This is an attempt to distill a model of AGI alignment that I have gained primarily from thinkers such as Eliezer Yudkowsky (and to a lesser extent Paul Christiano), but explained in my own terms rather than attempting to hew close to these thinkers. I think I would be pretty good at passing an ideological Turing test for Eliezer Yudowsky on AGI alignment difficulty (but not AGI timelines), though what I'm doing in this post is not that, it's more like finding a branch in the possibility space as I see it that is close enough to Yudowsky's model that it's possible to talk in the same language.
Even if the problem turns out to not be very difficult, it's helpful to have a model of why one might think it is difficult, so as to identify weaknesses in the case so as to find AI designs that avoid the main difficulties. Progress on problems can be made by a combination of finding possible paths and finding impossibility results or difficulty arguments.
Most of what I say should not be taken as a statement on AGI timelines. Some problems that make alignment difficult, such as ontology identification, also make creating capable AGI difficult to some extent.
Defining human values
If we don't have a preliminary definition of human values, it's incoherent to talk about alignment. If humans "don't really have values" then we don't really value alignment, so we can't be seriously trying to align AI with human values. There would have to be some conceptual refactor of what problem even makes sense to formulate and try to solve. To the extent that human values don't care about the long term, it's just not important (according to the values of current humans) how the long-term future goes, so the most relevant human values are the longer-term ones.
There are idealized forms of expected utility maximization by brute-force search.
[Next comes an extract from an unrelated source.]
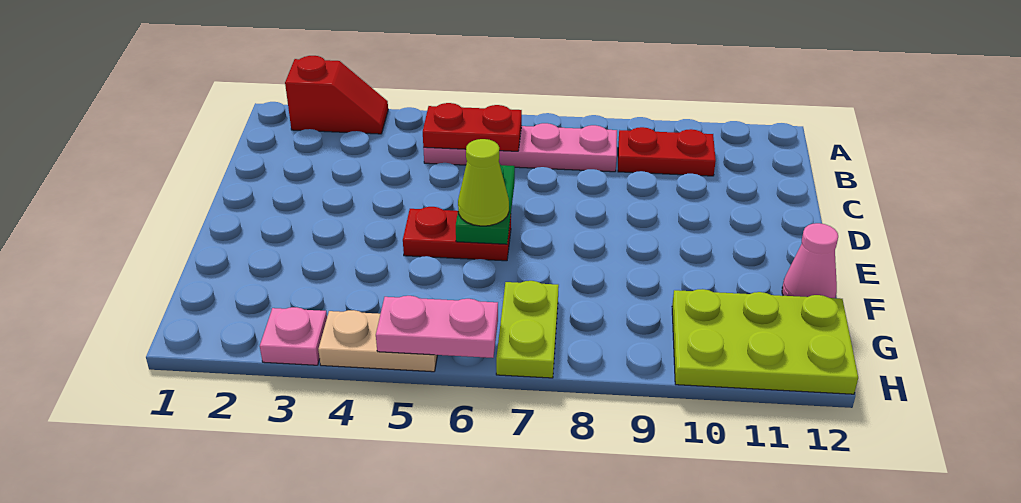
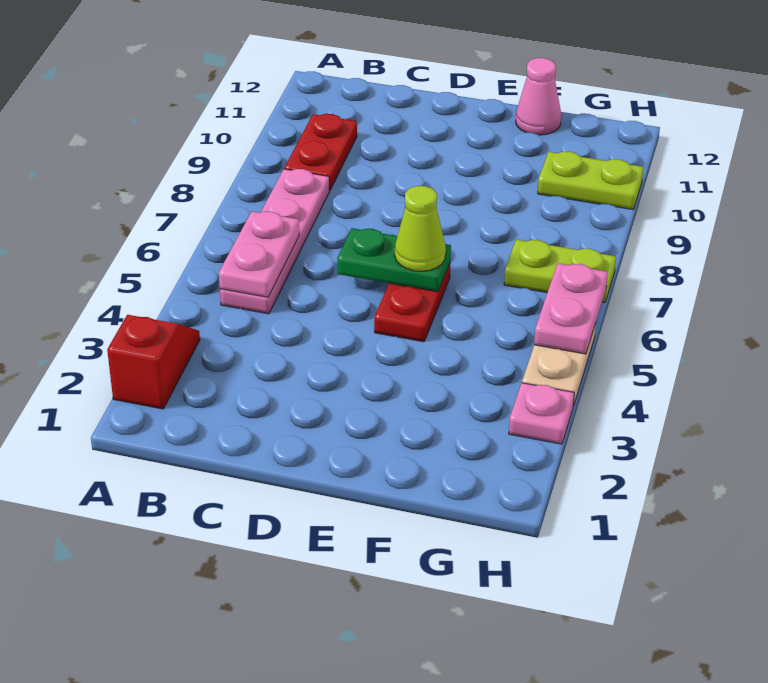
red plate B5:B6 level 2 -> pink plate B5:B6 level 2
lime plate G10:H12 level 1 -> lime plate G10:H10 level 1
There are approximations of utility maximization such as reinforcement learning through Bellman equations, MCMC search, and so on.
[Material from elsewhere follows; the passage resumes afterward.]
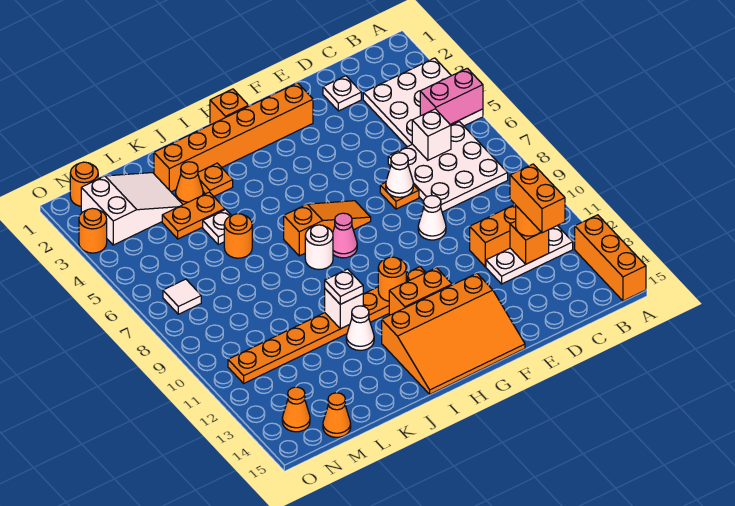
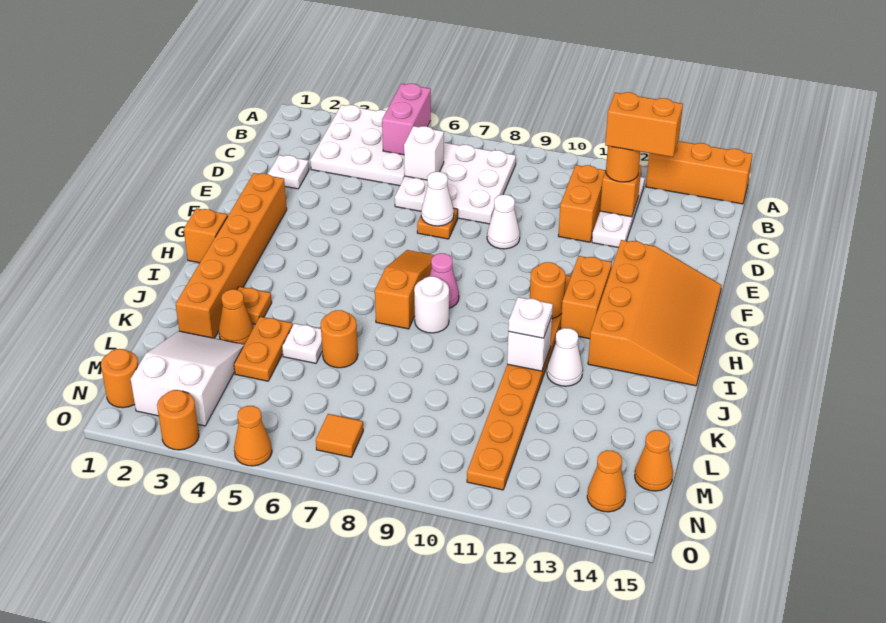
white tile N7 level 1 -> orange tile N7 level 1
none -> orange cone O5 level 1

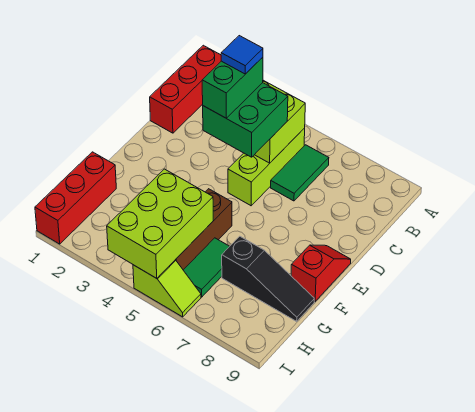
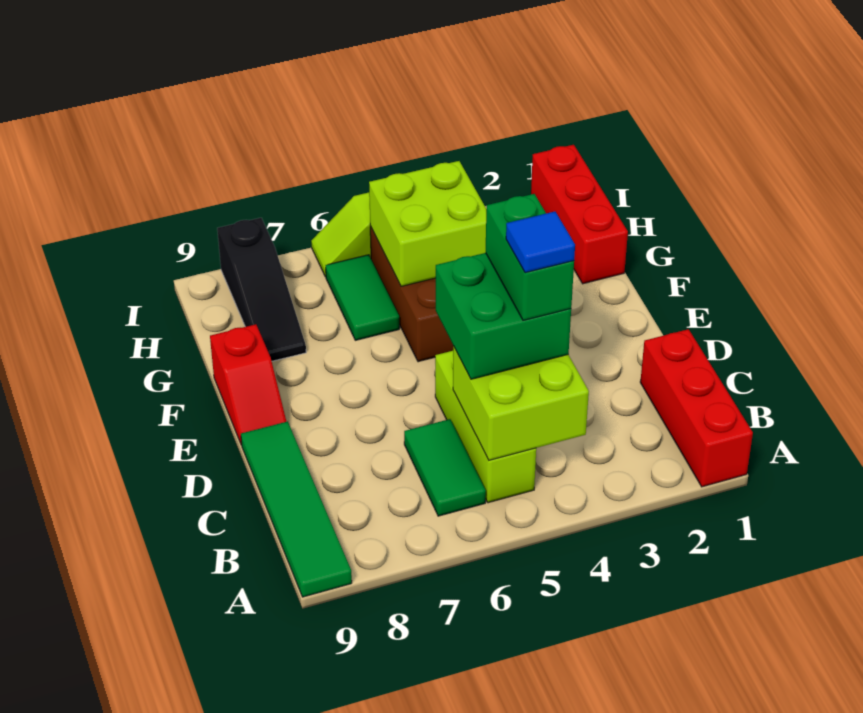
none -> green tile A9:D9 level 1
lime brick G4:I5 level 2 -> lime brick G4:H5 level 2
black slope G7:G9 level 1 top 7 -> black slope G8:I8 level 1 top I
I'm just going to make the assumption that the human brain can be well-modeled as containing one or more approximate expected utility maximizers. It's useful to focus on specific branches of possibility space to flesh out the model, even if the assumption is in some ways problematic. Psychology and neuroscience will, of course, eventually provide more details about what maximizer-like structures in the human brain are actually doing.
Given this assumption, the human utility function(s) either do or don't significantly depend on human evolutionary history. I'm just going to assume they do for now. I realize there is some disagreement about how important evopsych is for describing human values versus the attractors of universal learning machines, but I'm going to go with the evopsych branch for now.
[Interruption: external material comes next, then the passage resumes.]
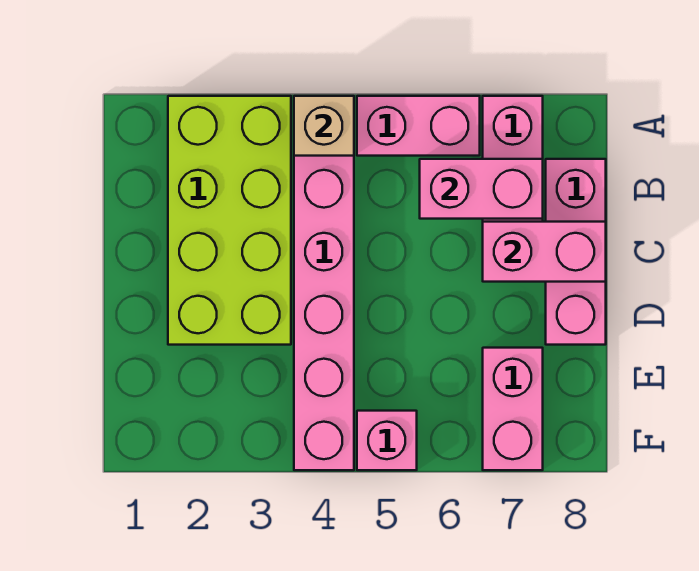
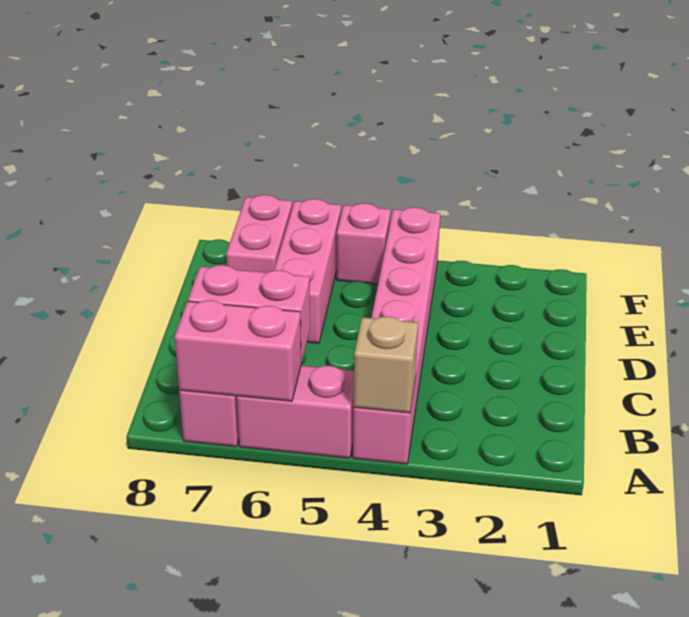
lime brick A2:D3 level 1 -> none
pink brick B8:D8 level 1 -> pink brick D6:F6 level 1
pink brick C7:C8 level 2 -> pink brick A6:A7 level 2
Given that human brains are well-modeled as containing one or more utility functions, either they're well-modeled as containing one (perhaps which is some sort of monotonic function of multiple other score functions), or it's better to model them as multiple. See shard theory. The difference doesn't matter for now, I'll keep both possibilities open.
Eliezer proposes "boredom" as an example of a human value (which could either be its own shard or a term in the utility function). I don't think this is a good example. It's fairly high level and is instrumental to other values. I think "pain avoidance" is a better example due to the possibility of pain asymbolia. Probably, there is some redundancy in the different values (as there is redundancy in trained neural networks, so they still perform well when some neurons are lesioned), which is part of why I don't agree with the fragility of value thesis as stated by Yudkowsky.